Background: Growing evidence supports a pivotal role for the amygdala in the pathogenesis of bipolar disorder (BD) and schizophrenia (SZ). However, the occurrence of morphologic changes in the amygdala is currently controversial.
Methods: Total number and numeric density of neurons, neuronal somata size, and volume of the lateral (LN), basal (BN), accessory basal (ABN), and cortical (CO) nuclei of the amygdala were measured in 12 normal control, 10 BD, and 16 SZ subjects.

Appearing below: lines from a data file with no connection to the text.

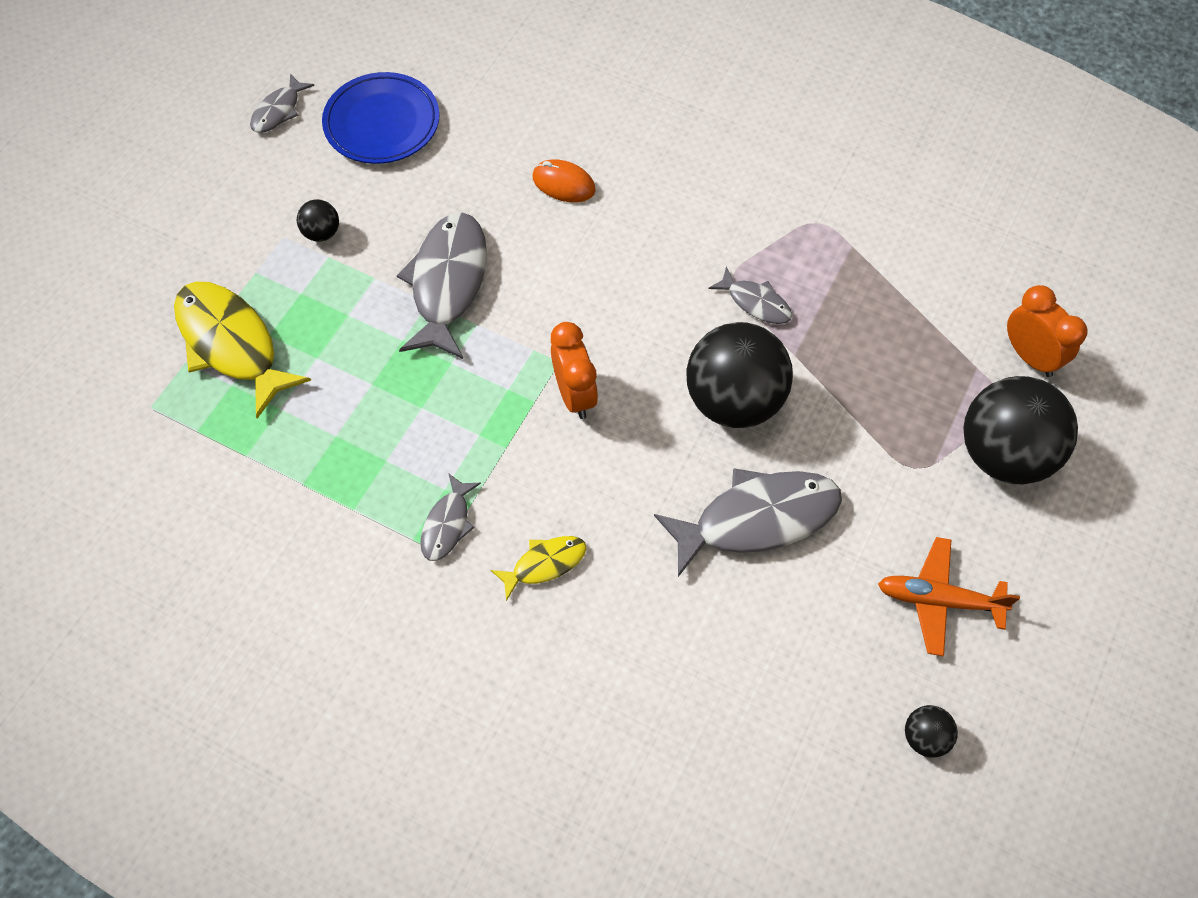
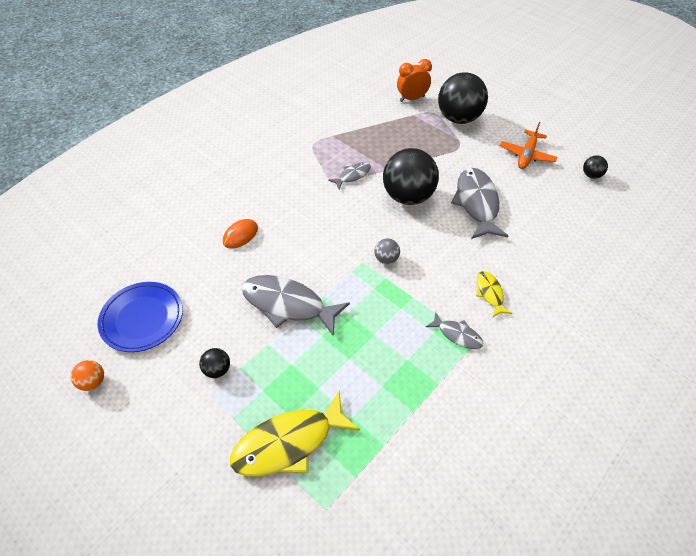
camera: 75 degrees left, 10 degrees down
(279, 111) = (93, 382): grey fish -> orange ball
(574, 395) = (386, 259): orange clock -> grey ball

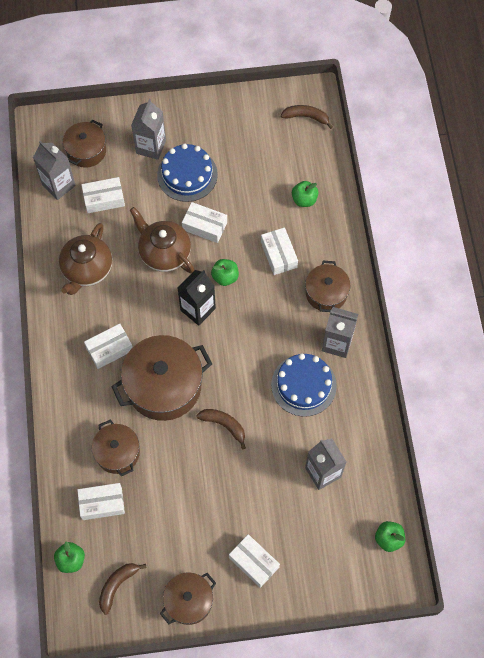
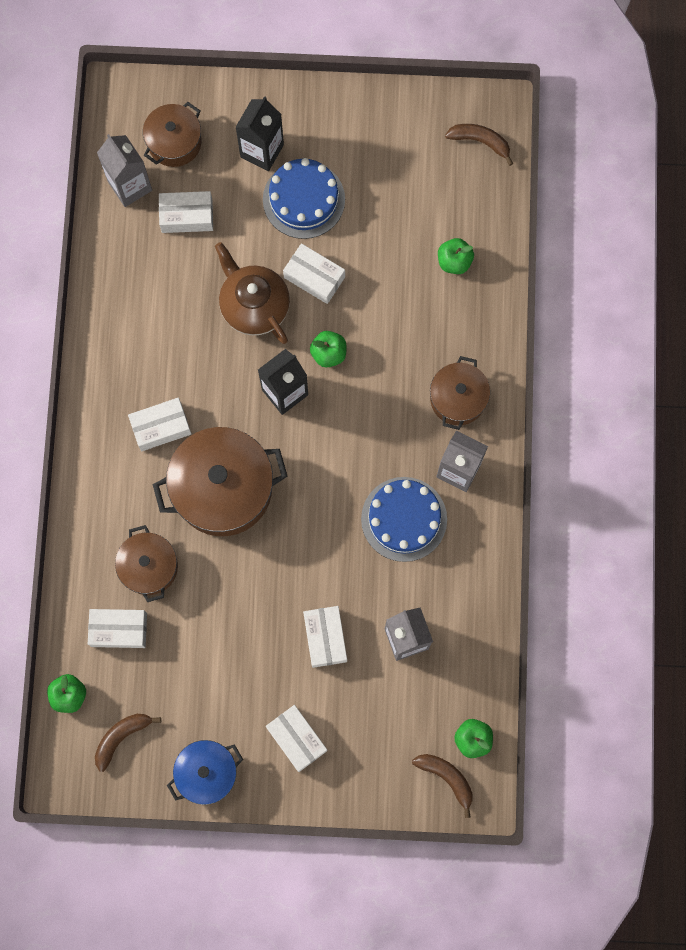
camera: 10 degrees right, 10 degrees up
(87, 269) = (149, 312): brown teapot -> none
(151, 147) = (262, 151): grey carton -> black carton
(189, 601) = (207, 772): brown pot -> blue pot
(224, 425) = (291, 555): brown banana -> brown banana (446, 778)
(279, 255) = (405, 334): white box -> white box (325, 638)

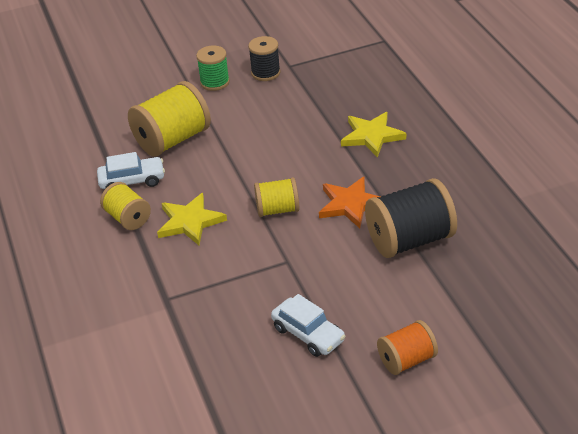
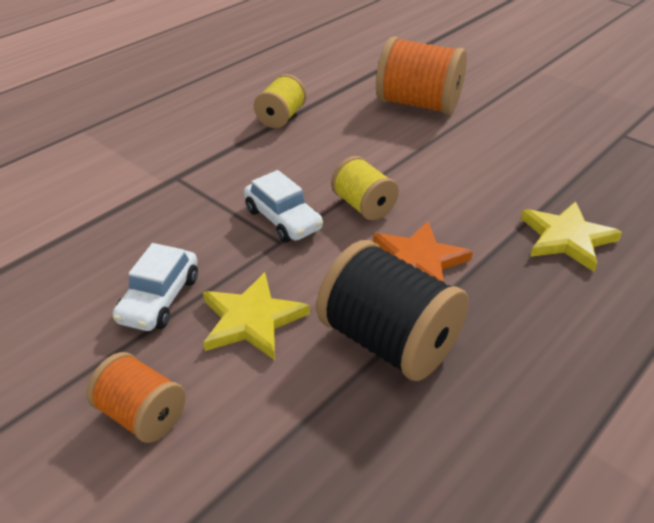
camera: 60 degrees right, 0 degrees up
(132, 181) = (337, 102): white car -> white car (283, 219)
(172, 140) = (418, 104): yellow spool -> orange spool
(190, 222) = (301, 154): yellow star -> yellow star (251, 320)
(215, 82) = (535, 98): green spool -> none
(265, 73) = (589, 123): black spool -> none

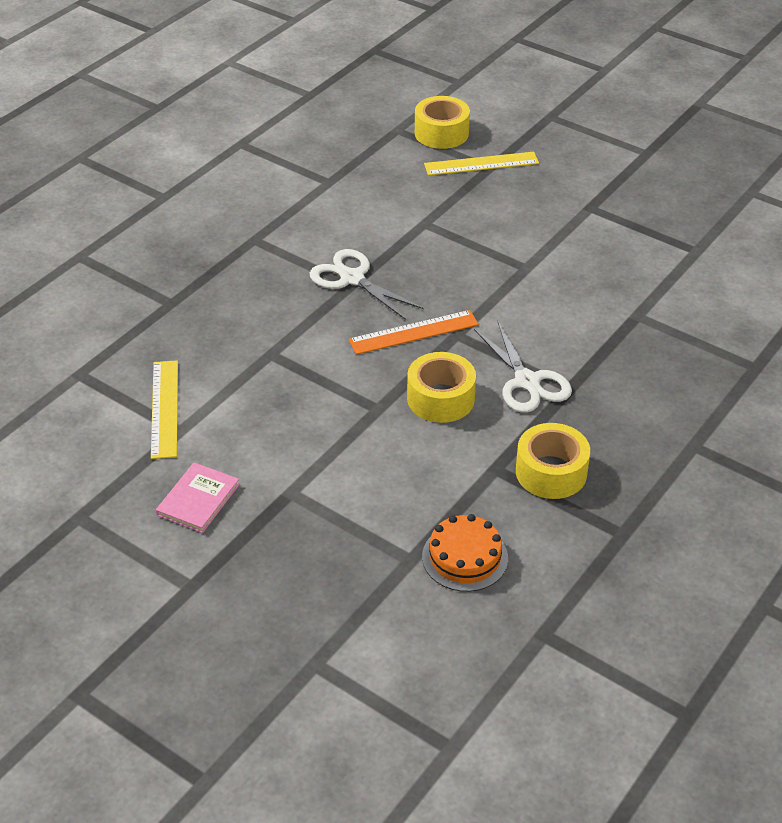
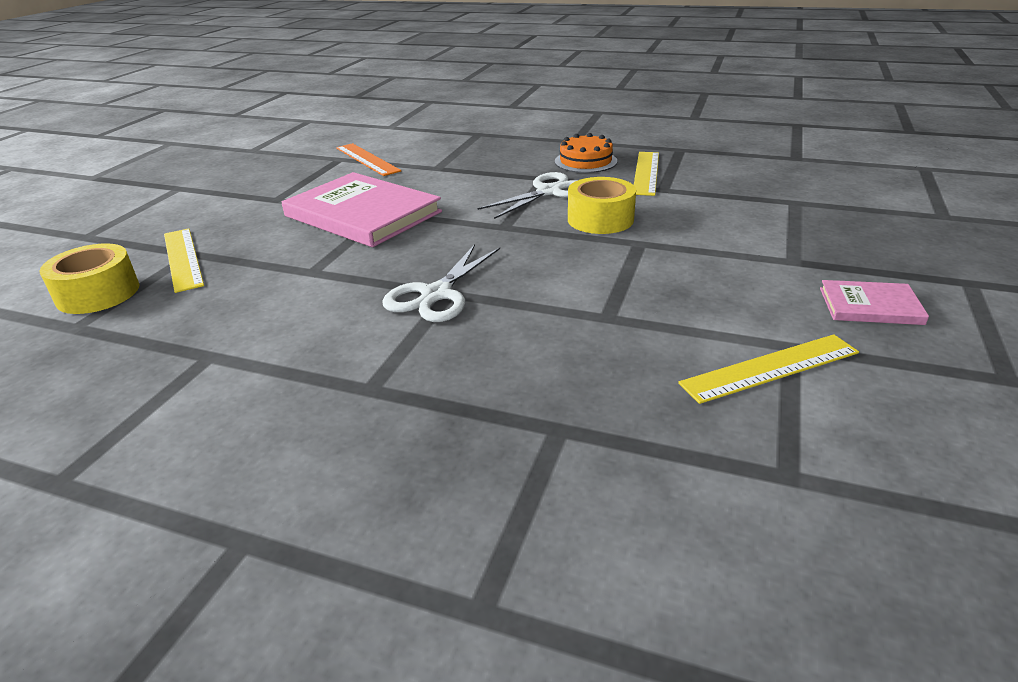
camera: 105 degrees left, 10 degrees down
(414, 332) = (514, 245): orange ruler -> orange ruler (367, 159)
(465, 557) = (766, 186): orange cake -> orange cake (585, 161)
(527, 255) = (363, 214): none -> pink book
(551, 472) = (646, 173): yellow tape -> yellow ruler

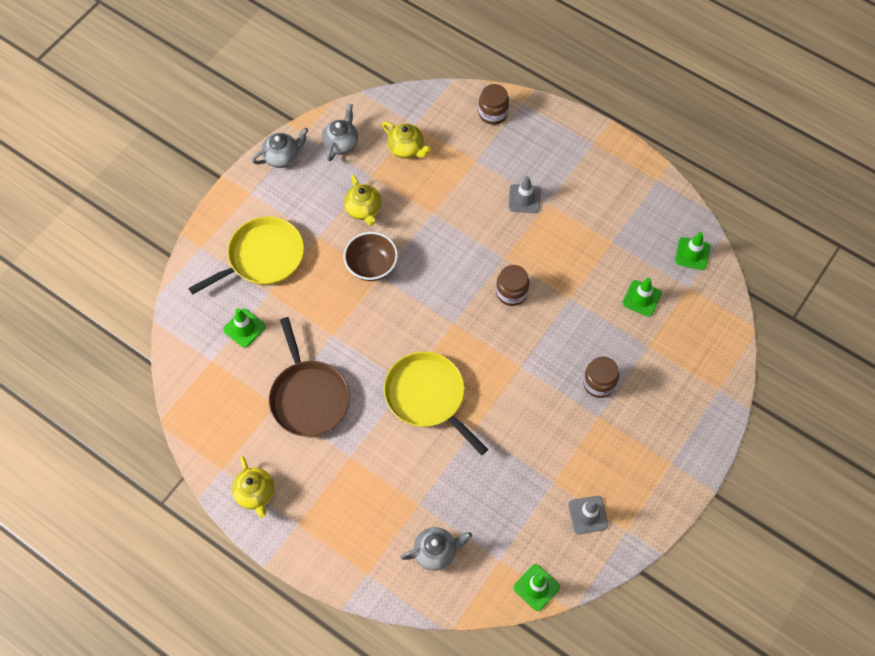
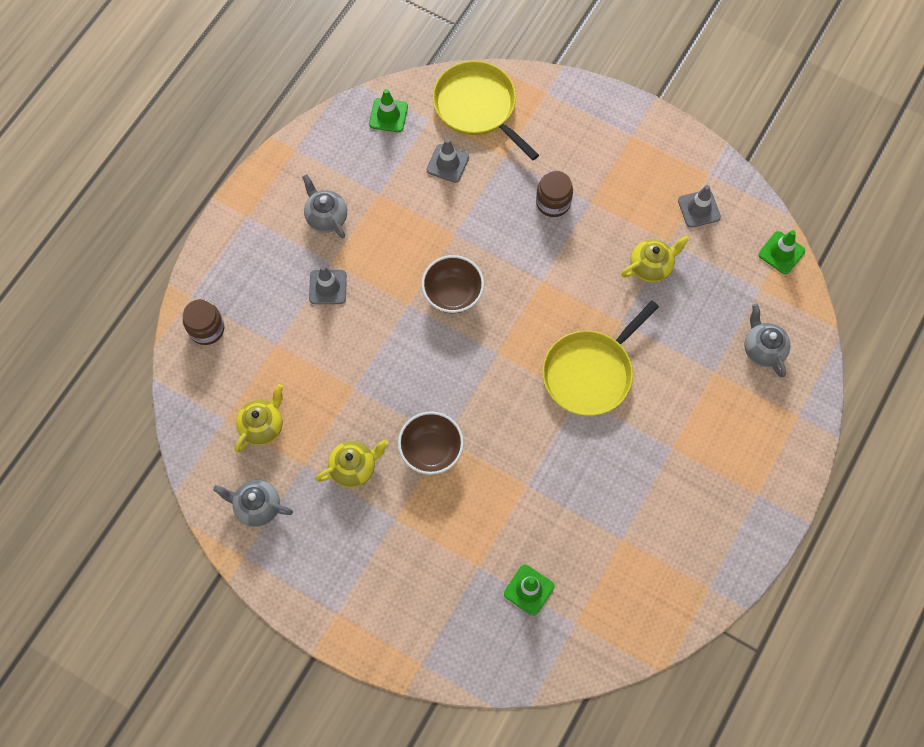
camera: 95 degrees left, 5 degrees up
(255, 494) = (731, 545): yellow teapot -> yellow teapot (651, 267)
(262, 257) = (430, 582): yellow pan -> yellow pan (477, 107)
(282, 157) = (280, 578): grey teapot -> grey teapot (326, 217)
(308, 397) = (608, 502): brown pan -> none
(511, 292) = (453, 294): brown jar -> brown bowl
(641, 298) = (447, 163): green traffic cone -> grey traffic cone

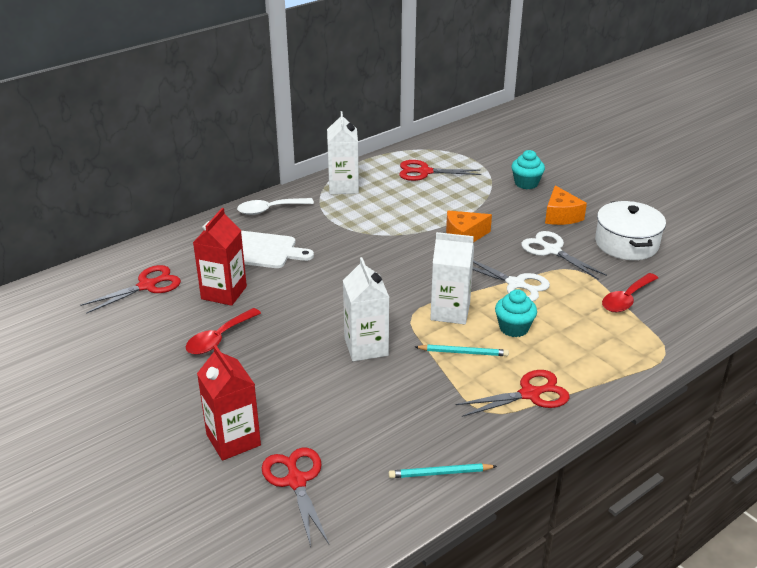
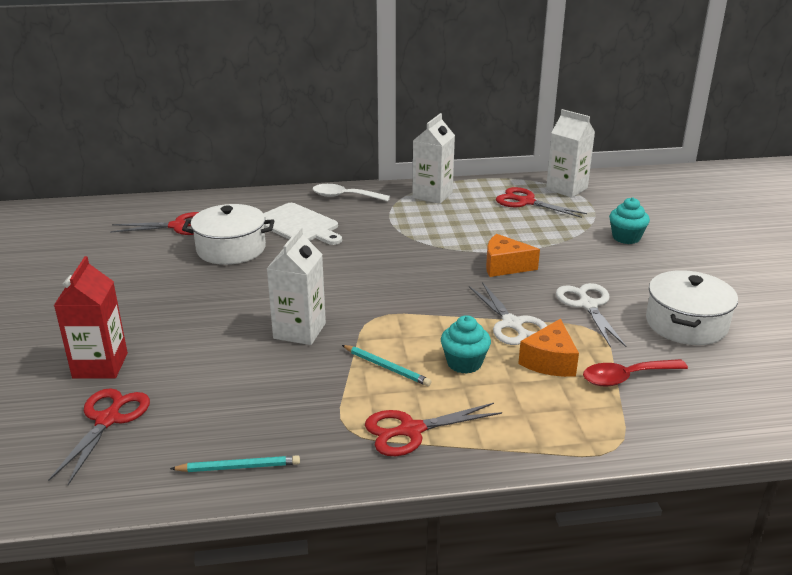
camera: 30 degrees right, 5 degrees down
(219, 338) = (185, 282): red spoon -> none
(224, 293) = (231, 249): red carton -> white pot
(440, 473) = (238, 467): turquoise pencil -> turquoise pencil turned 150 degrees clockwise
(450, 312) = (415, 327): white carton -> white carton (566, 189)
(529, 394) = (411, 430): red scissors -> red scissors turned 150 degrees clockwise
(561, 216) = (634, 276): orange cheese -> orange cheese (550, 361)

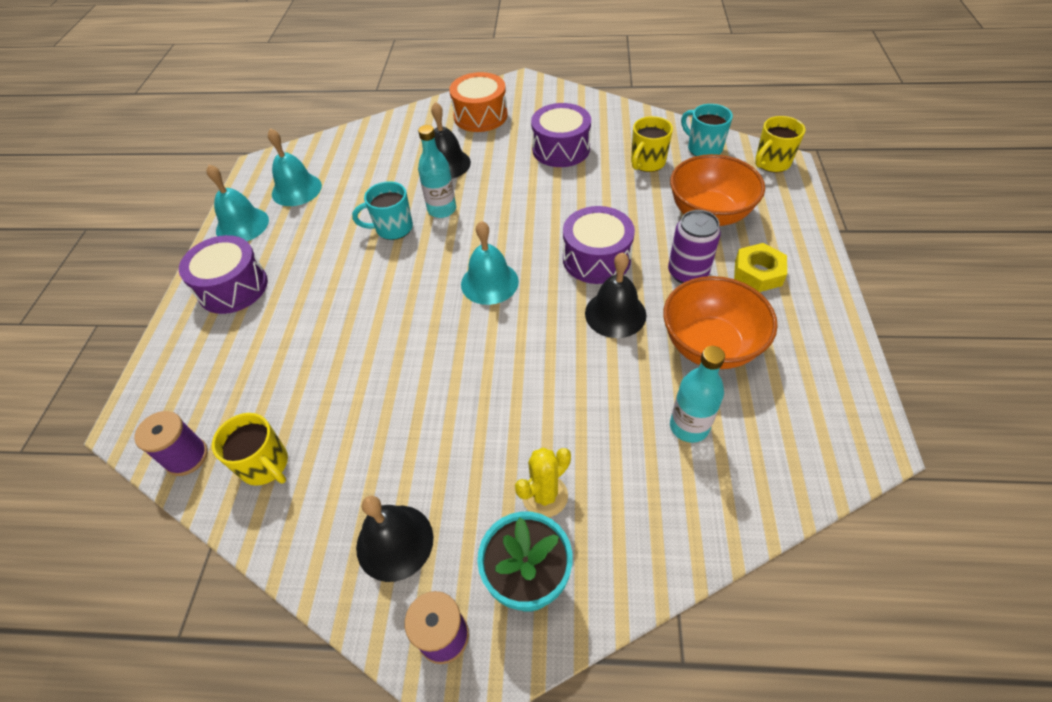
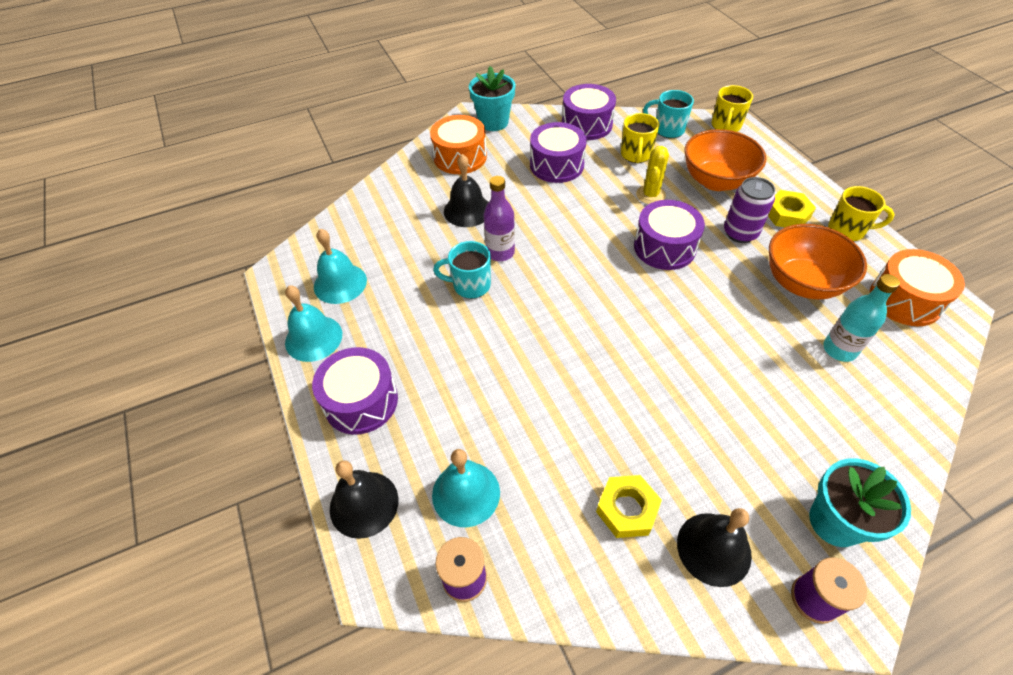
camera: 30 degrees left, 0 degrees up
(265, 465) = (547, 546): yellow mug -> yellow mug (847, 230)
(353, 470) = (627, 509): none -> yellow nut
(393, 228) = (470, 285): turquoise mug -> turquoise mug turned 45 degrees clockwise
(442, 209) = (500, 252): turquoise bottle -> purple bottle
(489, 282) = (597, 300): turquoise bell -> turquoise bell (466, 493)
(537, 93) = (493, 122): none -> turquoise flower pot
(545, 496) = (790, 451): yellow cactus -> yellow cactus (650, 195)
(615, 314) = (716, 286): black bell -> black bell (364, 504)
(624, 120) = (587, 124): none -> purple drum
(816, 409) = (905, 300): none -> orange drum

Results: In BD subjects, reductions of total numbers (41.1%; p = .01) and numeric densities of neurons (14.5%, p = .01), as well as volume (29.0%; p = .01), were detected in LN. Density of neurons was also decreased in ABN of the same subjects (20.8%; p = .0005). These changes were not related to antipsychotics or lithium salt exposure. In SZ subjects, a decrease of total numbers of neurons was detected in LN (23.6%; p = .04). This effect was no longer significant once exposure to antipsychotics was taken into account.
Conclusions: These findings offer structural evidence for an involvement of the amygdala in BD. Consequent loss of amygdalar function may account for abnormalities in emotion processing typical of BD subjects. In contrast, changes in SZ were limited and may have been induced by pharmacologic treatment.